1.1. The Purchase. On and
subject to the terms and conditions of this Agreement, at the Closing (as
hereinafter defined) Purchaser shall purchase:
(a) from
WLG, 978,000 shares of WLG’s series C preferred stock, par value $.001 per share
(the “Series C
Preferred”) having the rights, preferences and privileges set forth in
the Certificate of Designation, Preferences, Rights and Limitations of Series C
Convertible Preferred Stock attached hereto as Exhibit
A; and
(b) from
WEHK, a promissory note (the “Note”),
in the aggregate principal amount of $1,000,000 in the form attached hereto as
Exhibit
B.
1.2. Purchase
Price.
(a) The
purchase price for the 978,000 shares of Series C Preferred (the “Shares”)
shall be US$1.00 per share for an aggregate purchase price of US$978,000;
and
(b) The
purchase price for the Note shall be US$1,000,000.
1.3. Payment and
Delivery. Purchaser has previously delivered to WLG the total
purchase price of $1,978,000 for the Shares and the Note, less $60,000 which
represents prepaid interest on the Note for a net cash payment of
$1,918,000. As soon as reasonably practicable after the Closing Date
(as defined below), WLG shall issue and deliver (or cause to be issued and
delivered) to Purchaser a stock certificate in the name of Purchaser
representing the Shares (the “Certificate”)
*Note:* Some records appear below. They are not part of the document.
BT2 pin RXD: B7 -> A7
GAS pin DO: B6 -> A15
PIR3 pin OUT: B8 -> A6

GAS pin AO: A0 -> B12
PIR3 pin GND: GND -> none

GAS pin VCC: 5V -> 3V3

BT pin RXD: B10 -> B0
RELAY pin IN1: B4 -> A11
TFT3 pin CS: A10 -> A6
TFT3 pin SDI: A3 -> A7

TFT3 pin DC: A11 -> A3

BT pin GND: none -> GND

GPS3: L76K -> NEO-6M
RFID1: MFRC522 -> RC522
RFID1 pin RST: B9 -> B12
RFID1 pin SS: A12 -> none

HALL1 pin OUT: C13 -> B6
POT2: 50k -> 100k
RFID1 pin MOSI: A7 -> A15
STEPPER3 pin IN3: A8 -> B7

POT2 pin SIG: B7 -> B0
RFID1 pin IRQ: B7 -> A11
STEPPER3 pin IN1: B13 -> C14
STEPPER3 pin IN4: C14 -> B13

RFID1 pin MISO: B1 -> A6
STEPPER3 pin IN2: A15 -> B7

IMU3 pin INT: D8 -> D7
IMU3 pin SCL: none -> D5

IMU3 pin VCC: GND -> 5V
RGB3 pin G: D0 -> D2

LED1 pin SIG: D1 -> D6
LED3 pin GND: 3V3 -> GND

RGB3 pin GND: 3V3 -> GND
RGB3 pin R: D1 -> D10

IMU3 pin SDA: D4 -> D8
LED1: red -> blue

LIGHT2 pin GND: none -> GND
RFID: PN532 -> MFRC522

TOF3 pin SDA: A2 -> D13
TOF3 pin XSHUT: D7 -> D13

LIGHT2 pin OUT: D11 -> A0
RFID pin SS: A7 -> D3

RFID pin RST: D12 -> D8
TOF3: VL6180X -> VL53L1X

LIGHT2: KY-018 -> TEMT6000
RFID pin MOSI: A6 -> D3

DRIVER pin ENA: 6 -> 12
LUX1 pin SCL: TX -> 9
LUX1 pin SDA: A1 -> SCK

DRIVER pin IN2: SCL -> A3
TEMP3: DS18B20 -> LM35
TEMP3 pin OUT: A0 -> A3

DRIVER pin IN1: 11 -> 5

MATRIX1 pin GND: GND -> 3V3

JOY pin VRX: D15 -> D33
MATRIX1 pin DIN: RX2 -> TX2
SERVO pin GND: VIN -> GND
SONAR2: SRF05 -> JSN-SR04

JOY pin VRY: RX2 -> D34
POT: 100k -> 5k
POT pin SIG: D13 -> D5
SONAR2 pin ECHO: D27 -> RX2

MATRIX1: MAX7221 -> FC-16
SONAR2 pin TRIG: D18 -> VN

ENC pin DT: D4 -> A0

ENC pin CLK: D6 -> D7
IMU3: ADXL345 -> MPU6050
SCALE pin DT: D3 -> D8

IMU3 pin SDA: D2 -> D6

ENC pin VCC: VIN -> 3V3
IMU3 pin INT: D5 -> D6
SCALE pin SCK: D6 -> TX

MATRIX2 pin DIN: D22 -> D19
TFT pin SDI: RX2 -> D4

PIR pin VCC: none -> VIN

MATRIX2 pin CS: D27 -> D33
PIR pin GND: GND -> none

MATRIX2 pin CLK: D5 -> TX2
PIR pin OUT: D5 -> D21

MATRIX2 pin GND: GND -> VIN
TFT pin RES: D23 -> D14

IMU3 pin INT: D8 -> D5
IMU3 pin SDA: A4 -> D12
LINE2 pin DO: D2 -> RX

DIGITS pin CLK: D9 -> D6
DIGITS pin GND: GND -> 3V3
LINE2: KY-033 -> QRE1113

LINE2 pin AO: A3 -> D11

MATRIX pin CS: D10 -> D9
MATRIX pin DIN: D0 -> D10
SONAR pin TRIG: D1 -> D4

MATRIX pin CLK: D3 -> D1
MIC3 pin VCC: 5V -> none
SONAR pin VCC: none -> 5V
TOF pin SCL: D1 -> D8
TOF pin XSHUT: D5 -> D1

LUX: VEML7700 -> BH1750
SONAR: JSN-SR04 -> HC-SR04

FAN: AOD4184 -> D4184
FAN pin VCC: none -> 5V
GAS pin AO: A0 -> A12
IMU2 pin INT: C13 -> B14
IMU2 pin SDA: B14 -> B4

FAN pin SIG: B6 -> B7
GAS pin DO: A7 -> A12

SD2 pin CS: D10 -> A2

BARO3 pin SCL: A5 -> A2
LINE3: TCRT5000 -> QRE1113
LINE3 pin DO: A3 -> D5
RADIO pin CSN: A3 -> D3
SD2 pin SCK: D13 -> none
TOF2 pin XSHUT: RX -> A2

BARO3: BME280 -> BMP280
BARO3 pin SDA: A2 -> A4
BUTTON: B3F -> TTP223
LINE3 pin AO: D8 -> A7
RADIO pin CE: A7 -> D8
and a fully executed Note.
2. Representations and
Warranties of Purchaser.
Purchaser
hereby represents and warrants to WLG and WEHK as follows:
2.1. Organization and
Authorization. Purchaser is a corporation duly organized, validly
existing, and in good standing under the laws of Hong Kong. Purchaser
has full corporate power and authority to execute and deliver this Agreement and
to perform its obligations hereunder. The execution, delivery and performance of
this Agreement have been duly authorized by all necessary corporate action
(including, but not limited to, approval by the board of directors) of Purchaser
and this Agreement constitutes a valid and binding obligation of Purchaser,
enforceable against it in accordance with its terms. At the Closing, Purchaser
shall deliver to WLG a certified copy of the resolutions adopted by its board of
directors authorizing the execution, delivery and performance of this
Agreement.
2.2. No Conflicts. The
execution and delivery of this Agreement does not, and the performance of the
transactions contemplated hereby will not (i) conflict with or violate any
statute, rule, regulation, order judgment or decree applicable to Purchaser or
to which Purchaser is bound or affected; or (ii) result in a breach of the
conditions or provisions of or constitute default under any note, bond,
mortgage, material indenture, contract, lease, agreement or other instrument or
obligation to which Purchaser is bound or affected.
2.3. Investment
Representations. Purchaser understands
that the Shares and the Note (collectively, the “Securities”)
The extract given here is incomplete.